U.S. gateway market leases are expected to take 15% longer than non-gateway markets to materialize.
Reports are varying about how much demand there is for office space. So, depending on which report proves accurate, office space demand could recover sooner rather than later.
A recent indicator was a bit sobering: In-person tour volume dipping in July, according to the VTS Office Demand Index.
Cushman & Wakefield, by contrast, has noted that the office sector is seeing many green shoots favorable to future demand. The key question is, when will these positive signs materialize into tangible leases. The short answer is no and yes.
Leases in the six U.S. gateway markets are expected to take 15% longer (126 days on average versus 110 days in non-gateway markets). This is a change from the first half of 2019 when the average time was nearly identical for both gateway and non-gateway markets.
Twenty-eight percent of new lease square footage signed in 2021 H1 was scheduled to be occupied before June 30, 2021. Nearly half is planned for move-in during the second half of this year—30 percent in Q3 and 18 percent in Q4. Another 16 percent will be occupied in the first half of next year and the remaining 8 percent is over a year away.
Q2 2021 marked the fifth quarter in a row of negative net absorption and is similar in volume to the last three quarters (all between -36 and -41 msf). National vacancy increased for the seventh straight quarter to 17.2 percent.
New leasing and renewals jumped quarter-over-quarter (QoQ) by 18% and 7%, respectively, in Q2 2021. New leasing was stronger than in any of the previous four quarters.
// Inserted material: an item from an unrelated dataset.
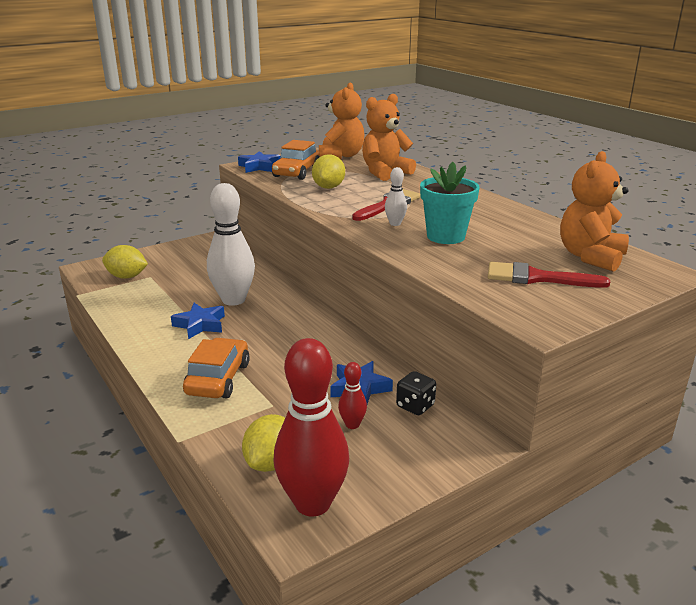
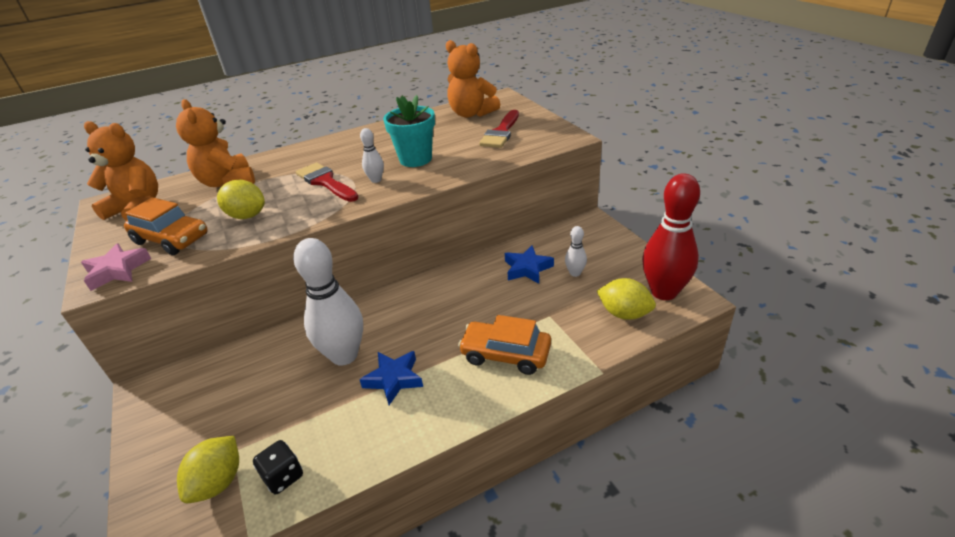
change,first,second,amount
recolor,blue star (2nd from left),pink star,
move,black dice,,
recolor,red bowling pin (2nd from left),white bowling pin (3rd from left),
And the four-quarter rolling total of new leasing appears to have bottomed out in Q1, increasing by 11 msf in the most recent quarter—the single-largest increase since Q1 2017.
The Lag from Signed Leases to Occupied Spaces
Looking at activity in the first half of 2021, a few things can be surmised about when absorption will start to impact the market, C&W reported.
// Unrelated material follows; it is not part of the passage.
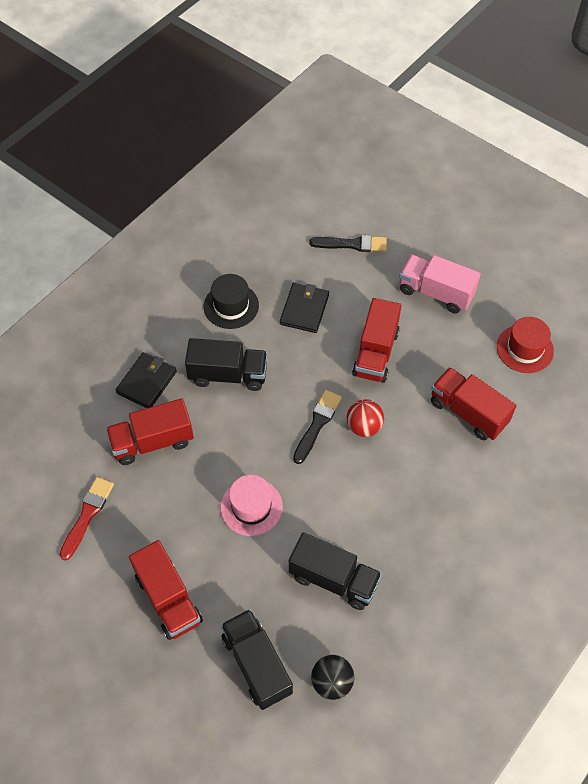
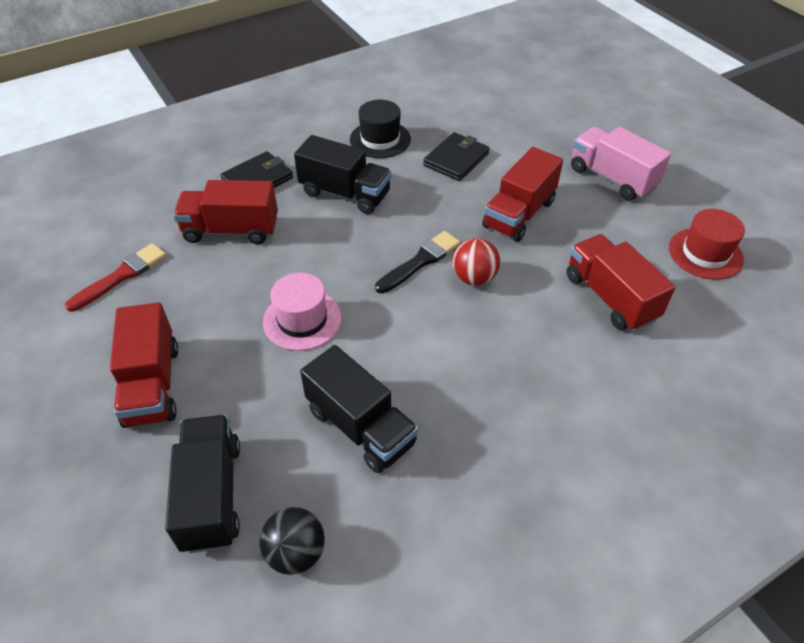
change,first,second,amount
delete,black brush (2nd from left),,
There is, of course, a lag between when new leases are executed and when tenants physically occupy the space, which is when net absorption is realized. In the first half of this year, that lag has averaged 117 days (or just under four months), down from 2019 H1 when the average was 140 days, which may indicate some urgency among occupiers who sat on the sidelines for most of 2020 and have now resumed actively exploring their lease options.
The five-year average leading up to the pandemic for leases of 5,000 sf or more was 134 days (or 4.4 months). As one might expect, the larger the lease, the longer the gap between lease execution and move-in. A smaller lease may involve several months of searching and then approximately a quarter to go from lease signature to occupancy. The touring, negotiation, lease signature and move-in process for a larger lease, however, can take four to six quarters or more.
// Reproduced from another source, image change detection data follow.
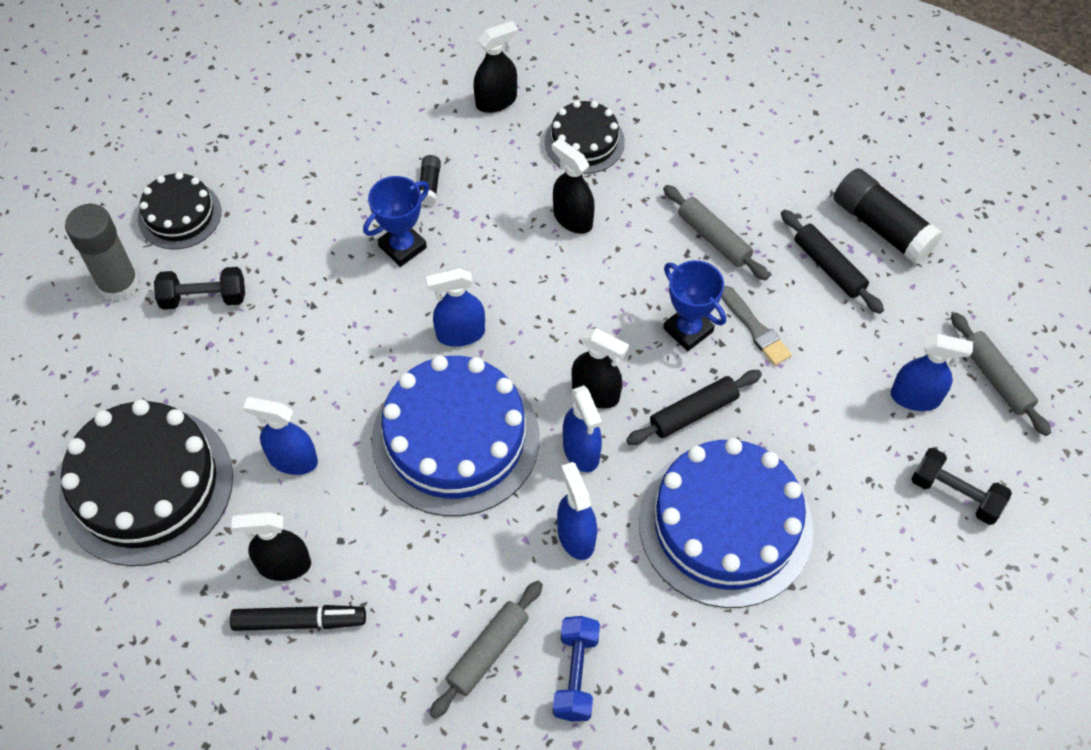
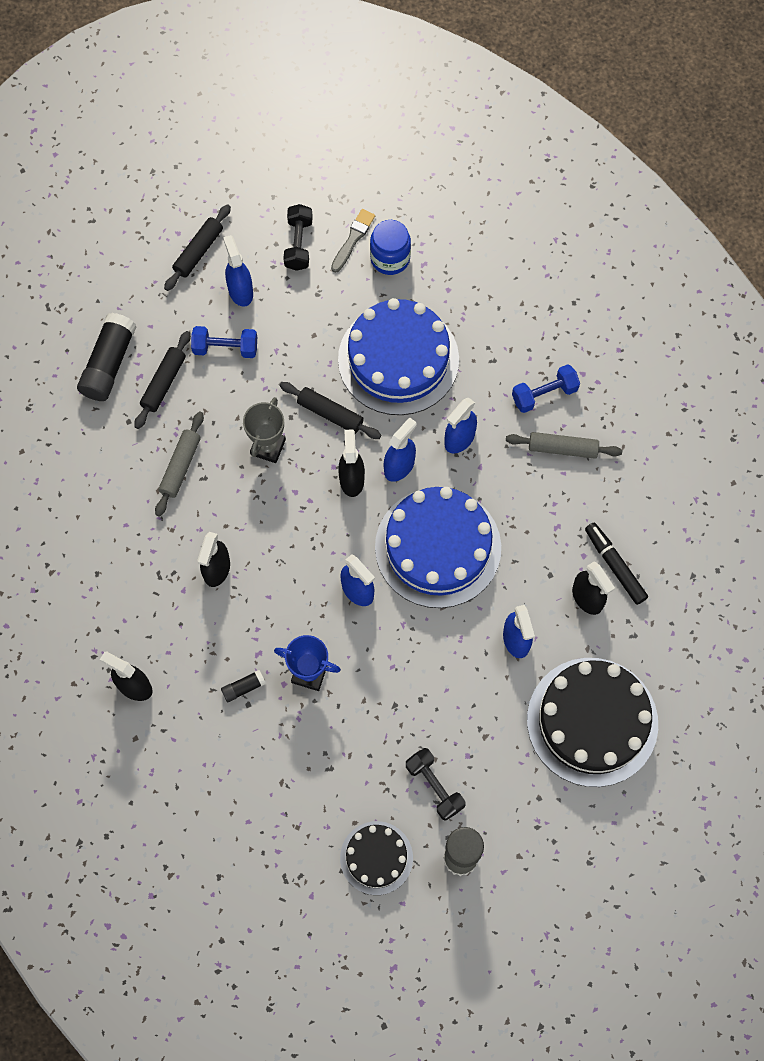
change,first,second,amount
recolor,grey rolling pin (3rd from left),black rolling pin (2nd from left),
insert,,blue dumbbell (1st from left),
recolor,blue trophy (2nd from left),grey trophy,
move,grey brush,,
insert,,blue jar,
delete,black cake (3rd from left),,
The average gap between lease execution and expected occupancy for 2021 H1 leases of over 50,000 sf is 282 days (nearly nine-and-a-half months). In other words, large leases signed in April, May or June 2021 will not, on average, show up in absorption statistics until Q1 2022.
The impact on net absorption in a given market will be determined by the degree to which these new leases are net-expanding. Tenants that are new to the market altogether and those that are relocating and increasing their space requirements will produce positive absorption.
Conversely, any intra-market moves where the new leases are for less space will still produce net-negative absorption for the market. The length of time that occupiers plan to take between lease execution and space occupation varies across geography, submarket and class.